1) “said” and “asked” are effective
2) Tag with action instead of flowery bookisms and adverbs
3) Tag only when necessary
4) Ineffective tagging disrupts flow of story and takes reader out of the action
And with that being said… here’s the real excerpt from one of my stories:
“You going to talk about it?” Josh still looked at me with a most grating concern.
He sighed and eventually returned to cleaning up our work station.
“You know I should report it.”
“Report what, Josh?” I rinsed out a test tube. “I have a few scars on my arm. For all anyone knows, my dog bit me when we were playing around.”
“You don’t have a dog.”
“So, it doesn’t even look like dog bites. It looks more like cigarette burns and—”
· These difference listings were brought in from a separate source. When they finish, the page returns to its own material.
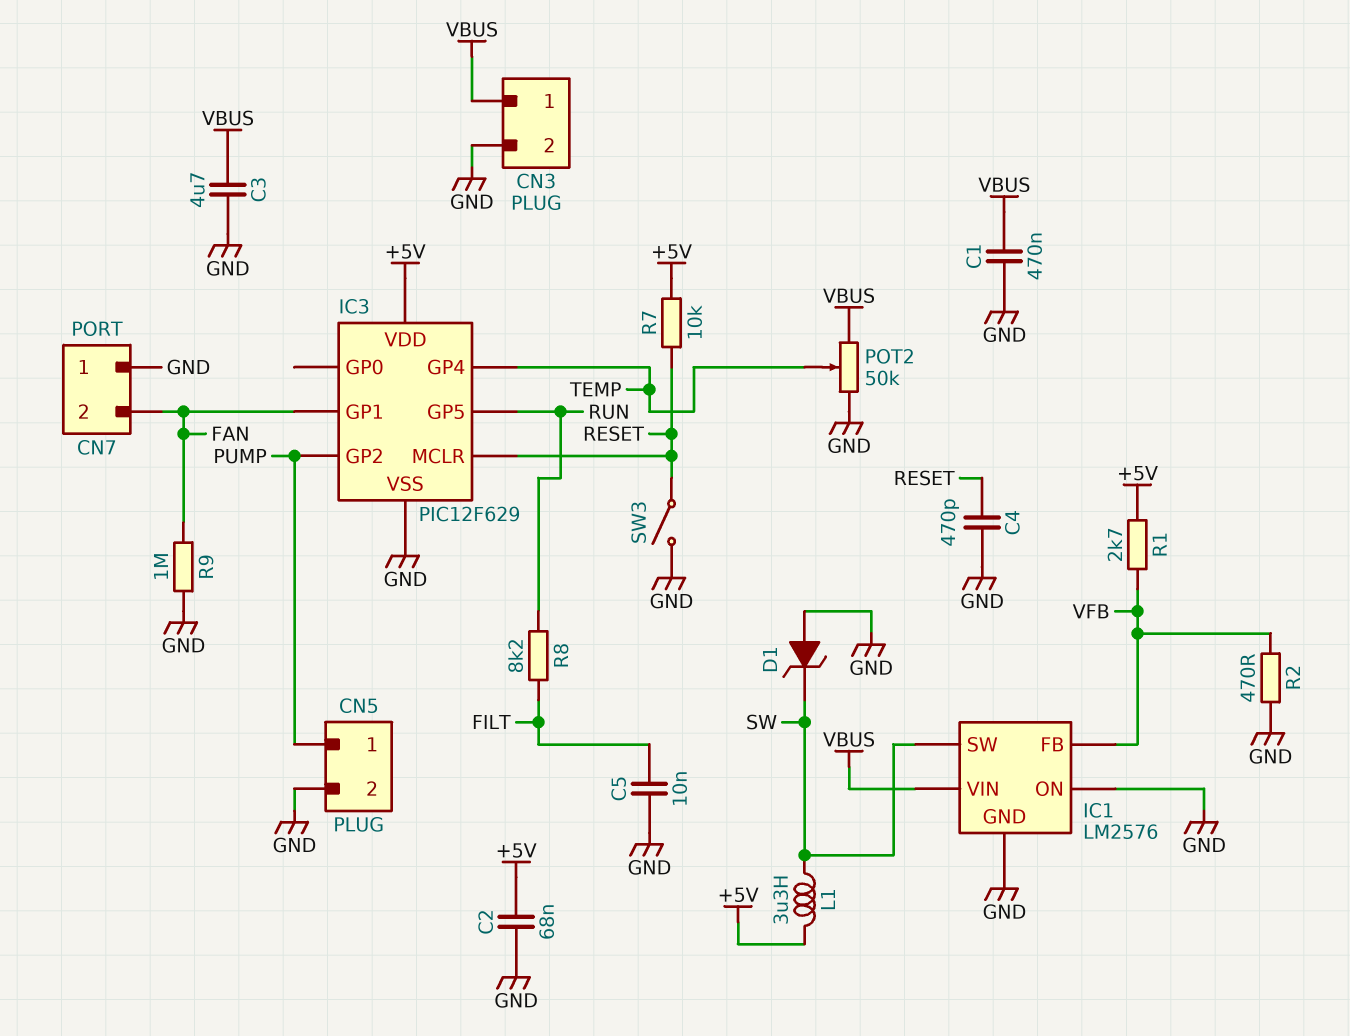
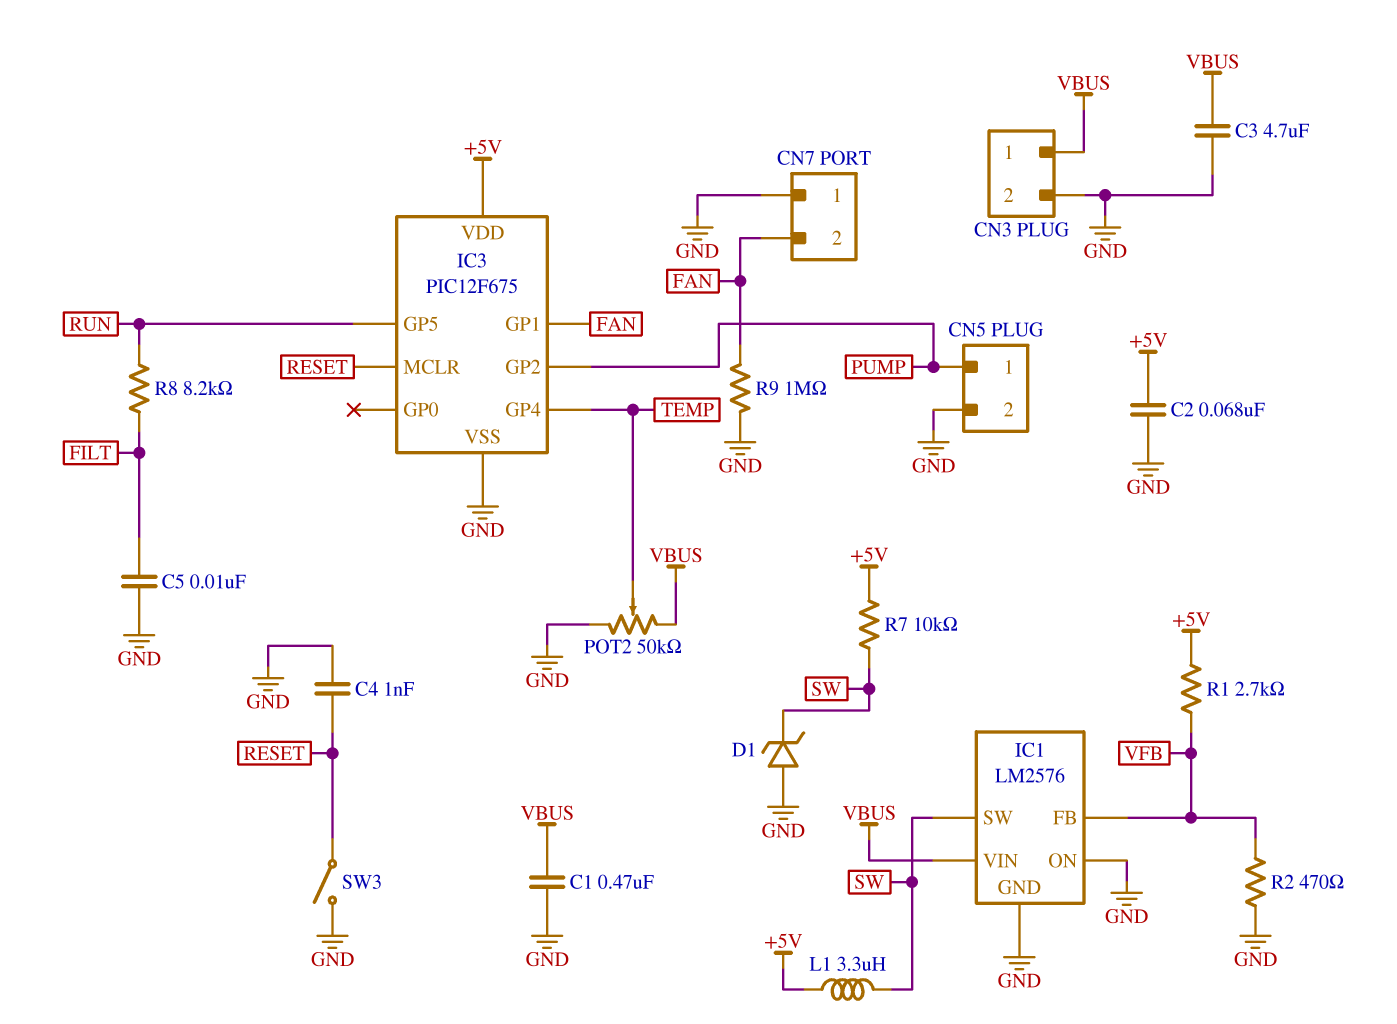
C4: 470pF (GND, RESET) -> 1nF (GND, RESET)
IC3: PIC12F629 -> PIC12F675
R7: 10k (+5V, RESET) -> 10k (+5V, SW)

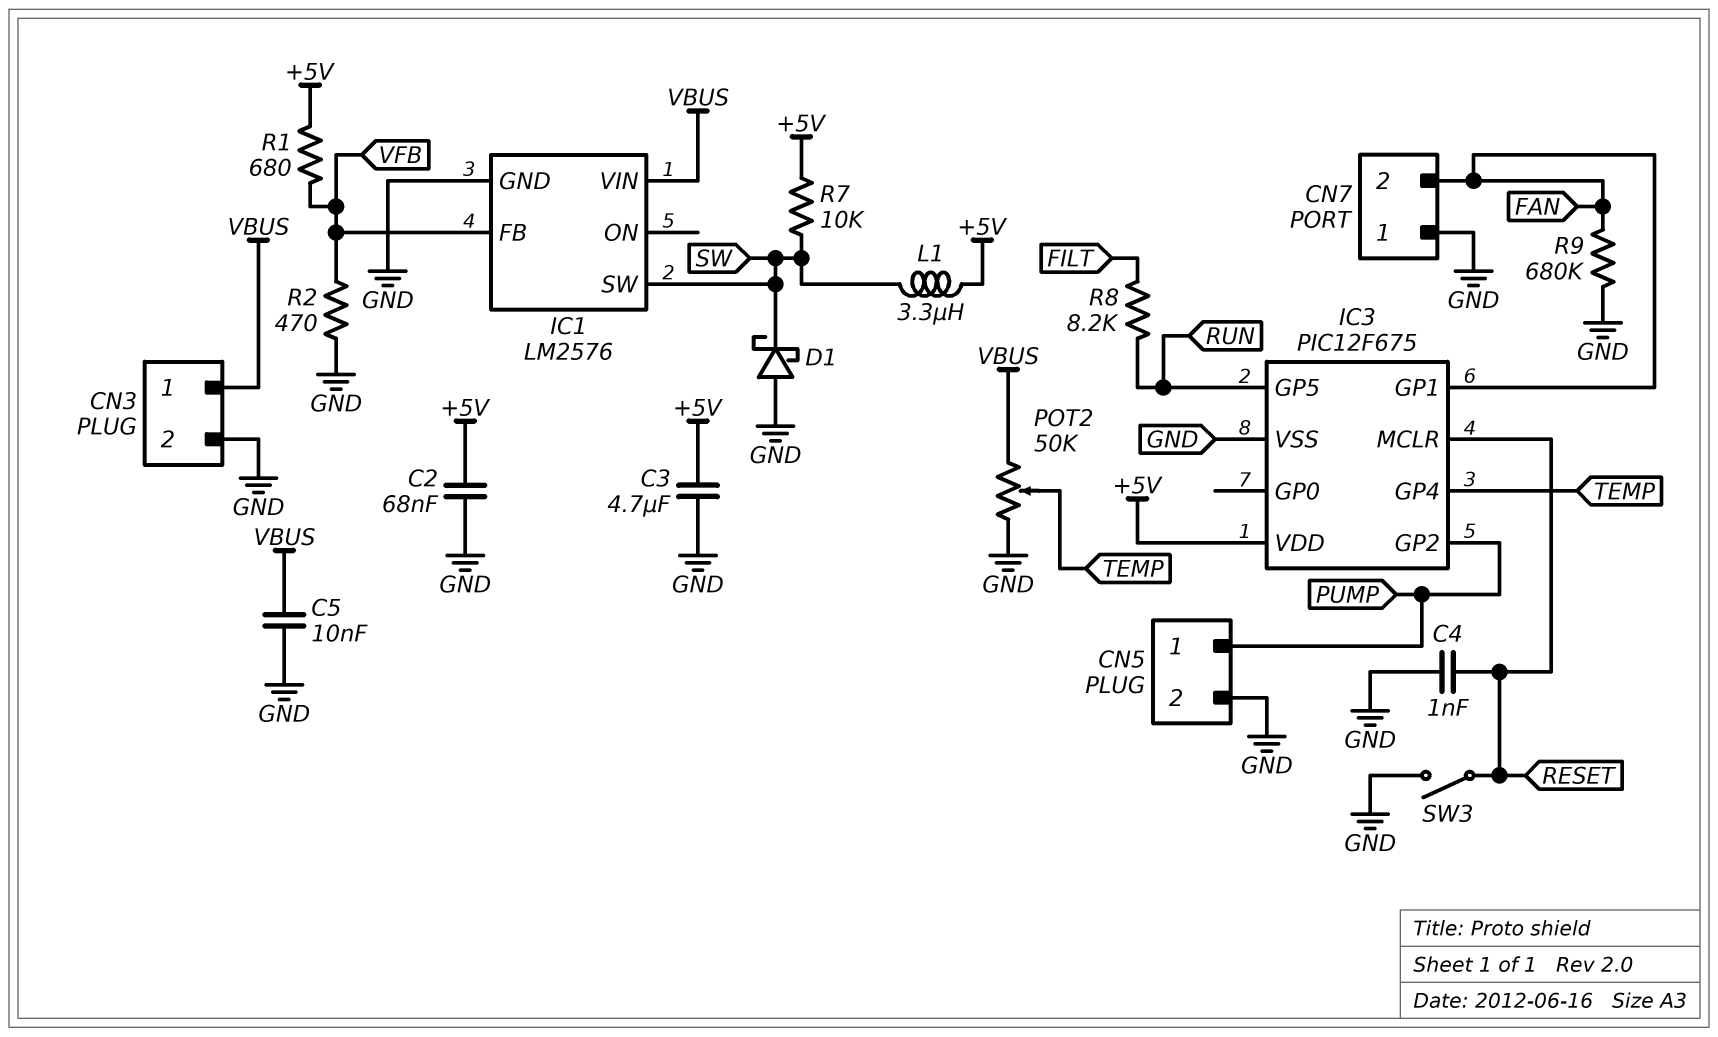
C1: 470nF (GND, VBUS) -> none
C3: 4.7uF (GND, VBUS) -> 4.7uF (+5V, GND)
C5: 10nF (FILT, GND) -> 10nF (GND, VBUS)
D1: zener (A GND, K SW) -> schottky (A GND, K SW)
IC1 pin ON: GND -> none
R1: 2.7k (+5V, VFB) -> 680 (+5V, VFB)
R9: 1M (FAN, GND) -> 680k (FAN, GND)

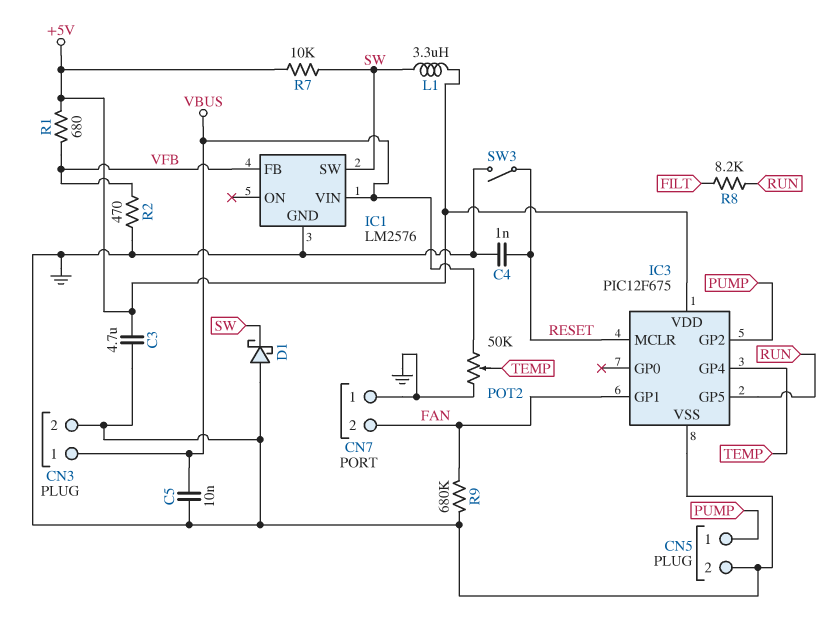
C2: 68nF (+5V, GND) -> none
I slammed a beaker onto the table, practically cracking the glass. “Ugh. Give it a rest, Josh. I don’t. Want. To talk about it.”
Soooo—maybe not perfect but definitely better than the gag-induced passage from up above. But, hopefully you noticed, that the teensy-tiny scene flowed much better, I didn’t use any “bookisms”. In fact, I only tagged with action. Not too many flowery words to take the reader out of the story, and I only tagged when I needed to indicate who was talking, describe the scene, or provide insight into the emotional state of the character.
Hopefully you won’t get bitten by the CTS bug. It’s not at fatal affliction, but can def kill a novel before it has a chance to flourish. Fortunately, it’s curable. And I find I don’t have so many bouts with it anymore.